Of course we always wanted to answer “yes”, but now we have some testimony to back that answer up. According to Ken Gaebler‘s recent PR Daily post, a PR investment “boosts a company’s chances of getting acquired”. He cites his own personal experience, writing that his own tech startup used PR services to help make the big sale–and that any emerging business that chooses to avoid PR firms could end up depressing the value of its own product.
- Most investors learn about new opportunities by tracking industry news, attending events and speaking to analysts
- Startups with no PR initiatives will be far less likely to show up on these investors’ radar screens
Tech is in some ways a small, “everybody knows everybody else” industry–but that doesn’t mean that potential investors can just ask their buddies about the latest startup candidates. Unless a company has some serious backers who double as tech celebrities, it’s going to need attention from relevant media outlets (and this means more than just a digital press release and a Facebook page).
Gaebler makes another point: Having a third party tell others how great your product is will almost always be more impressive than singing your own praises to anyone who will listen (even if you are paying that third party for the service).

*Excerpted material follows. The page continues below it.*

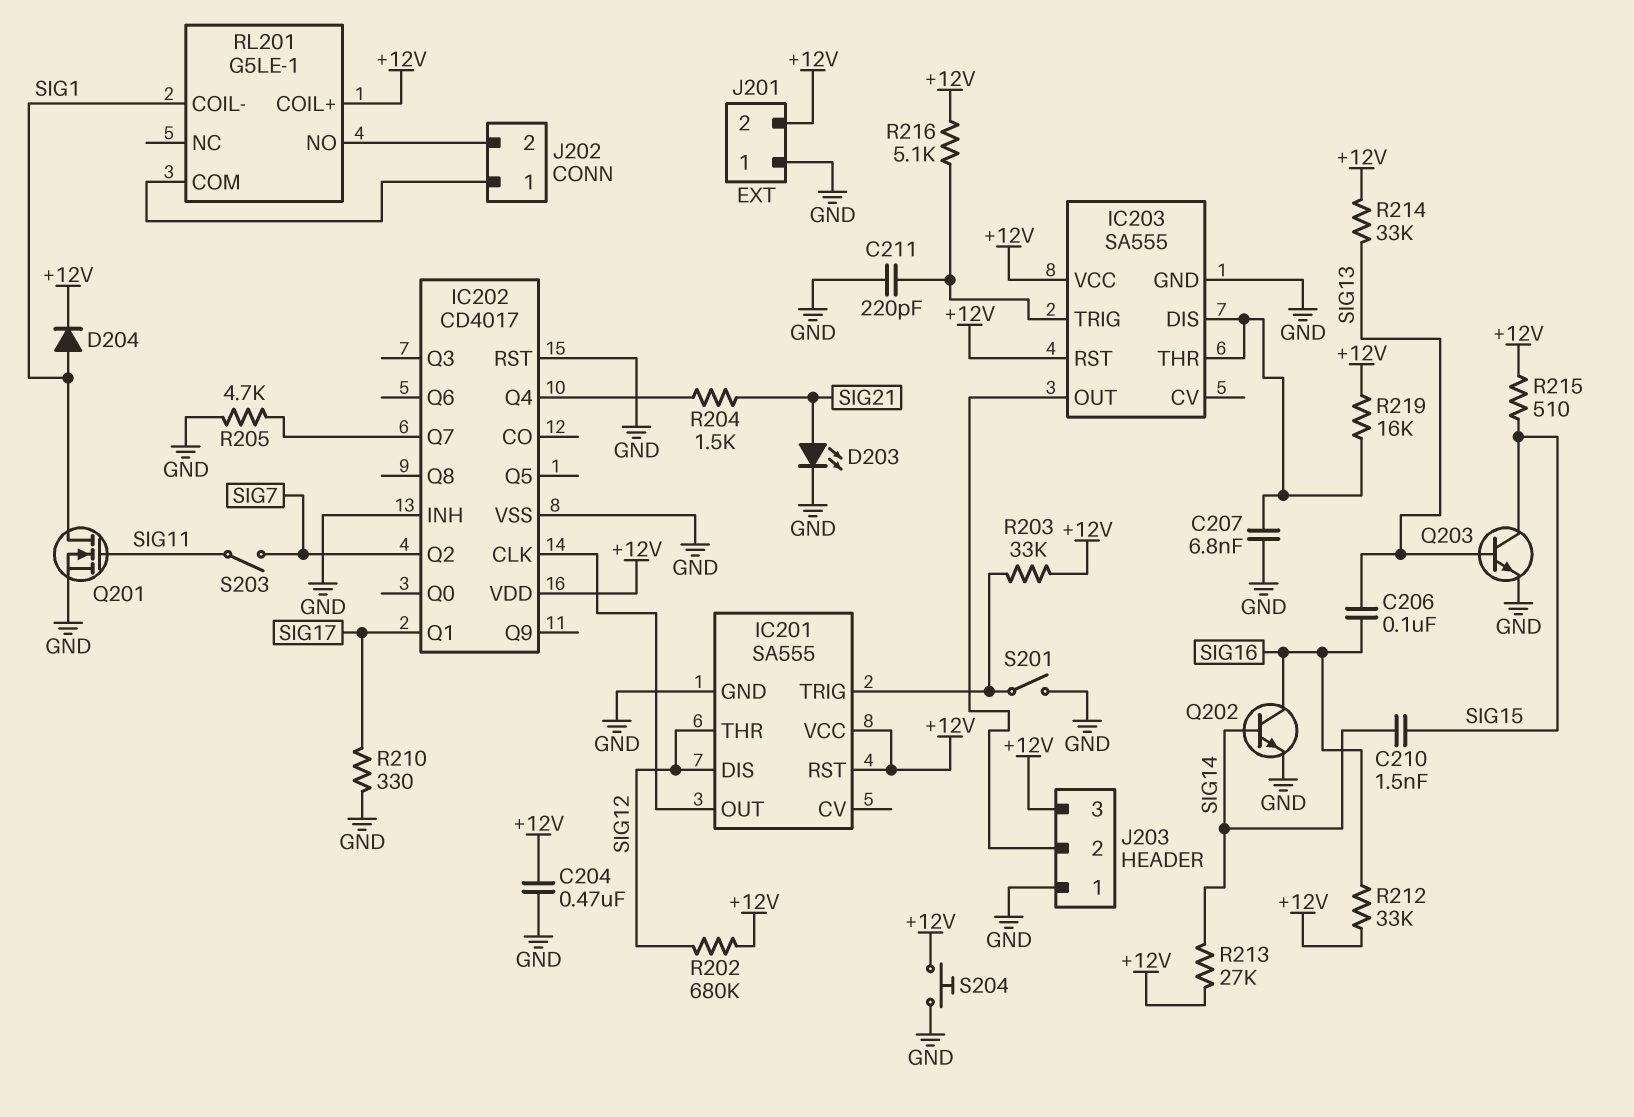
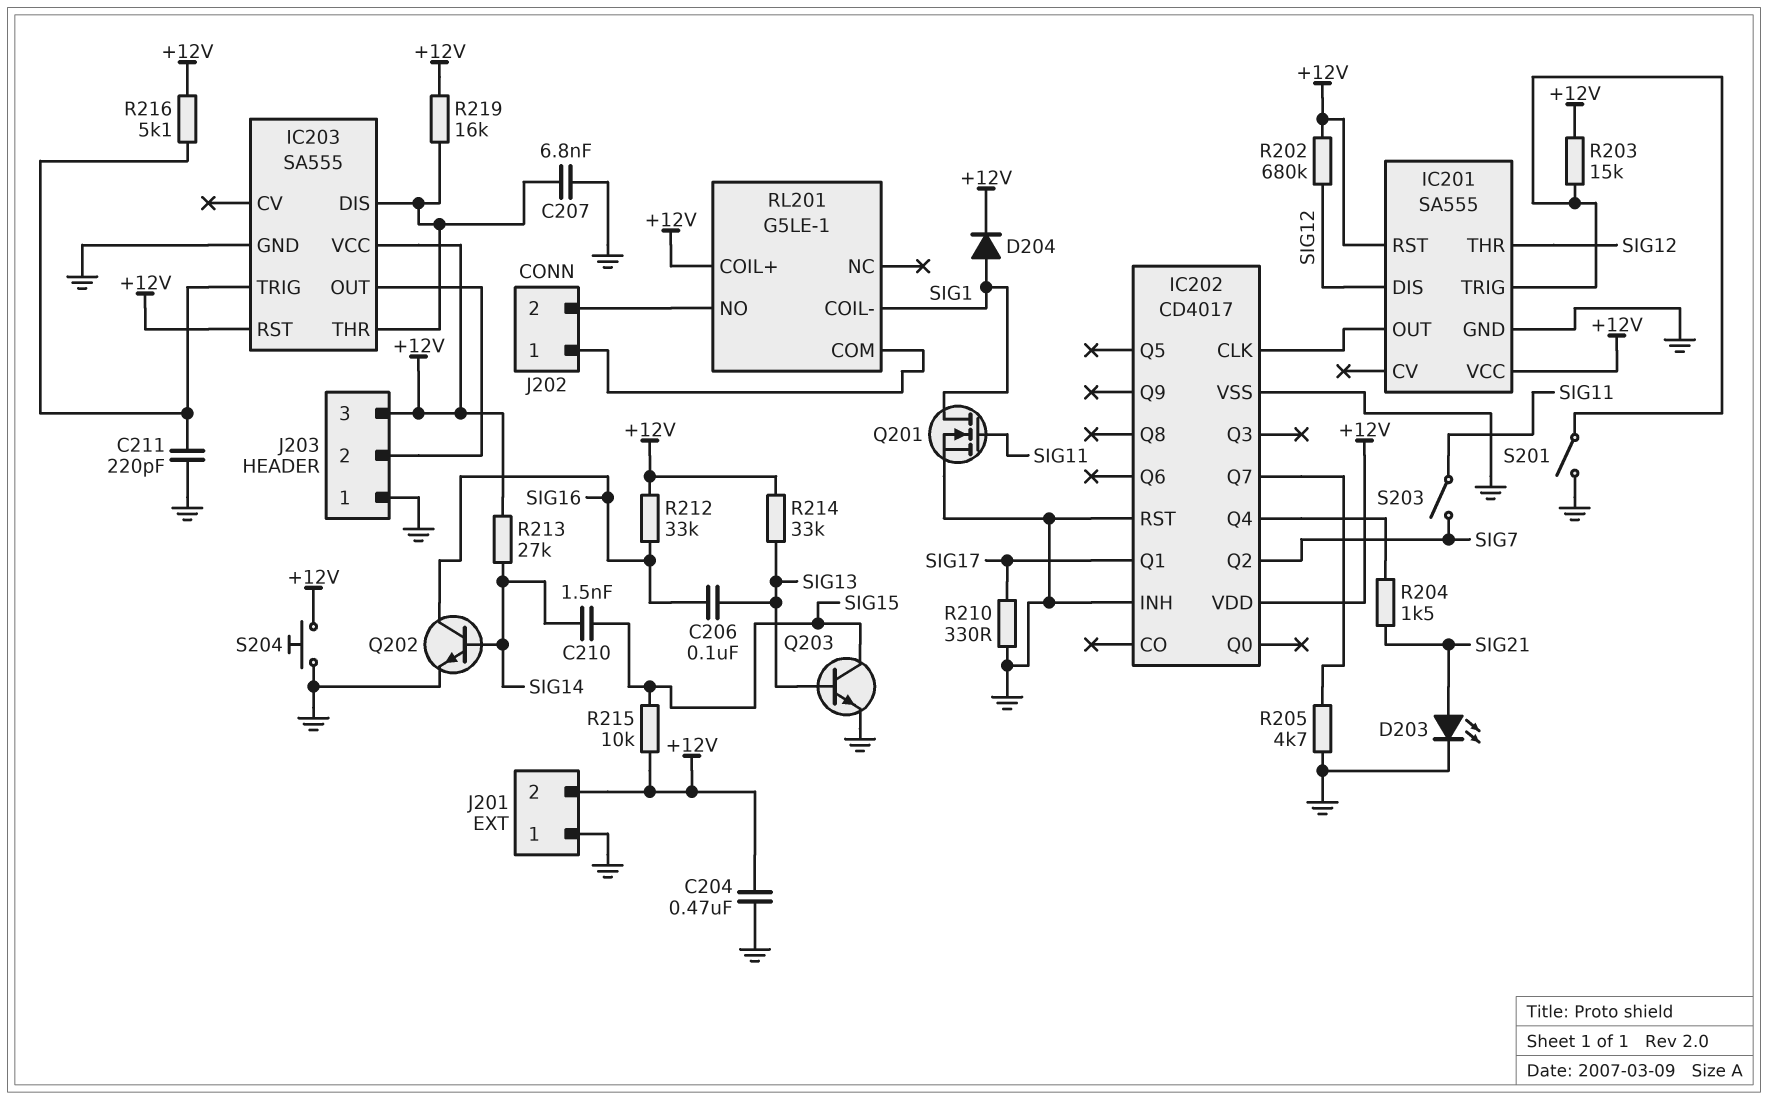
R203: 33k (+12V, IC201/TRIG) -> 15k (+12V, IC201/TRIG)
R215: 510 (+12V, SIG15) -> 10k (+12V, SIG15)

In 2011, Inc. Magazine published a list of suggestions for startups looking to get good press. Most of these amount to obvious points like “use all the cheap social media services you can” and “reach out to media contacts”, but the list also includes options like “form partnerships” and “take on public speaking roles” that probably don’t come naturally to the stereotypical tech dude. That’s where PR pros come in.
Key question: what can PR services do for startups that they can’t do for themselves?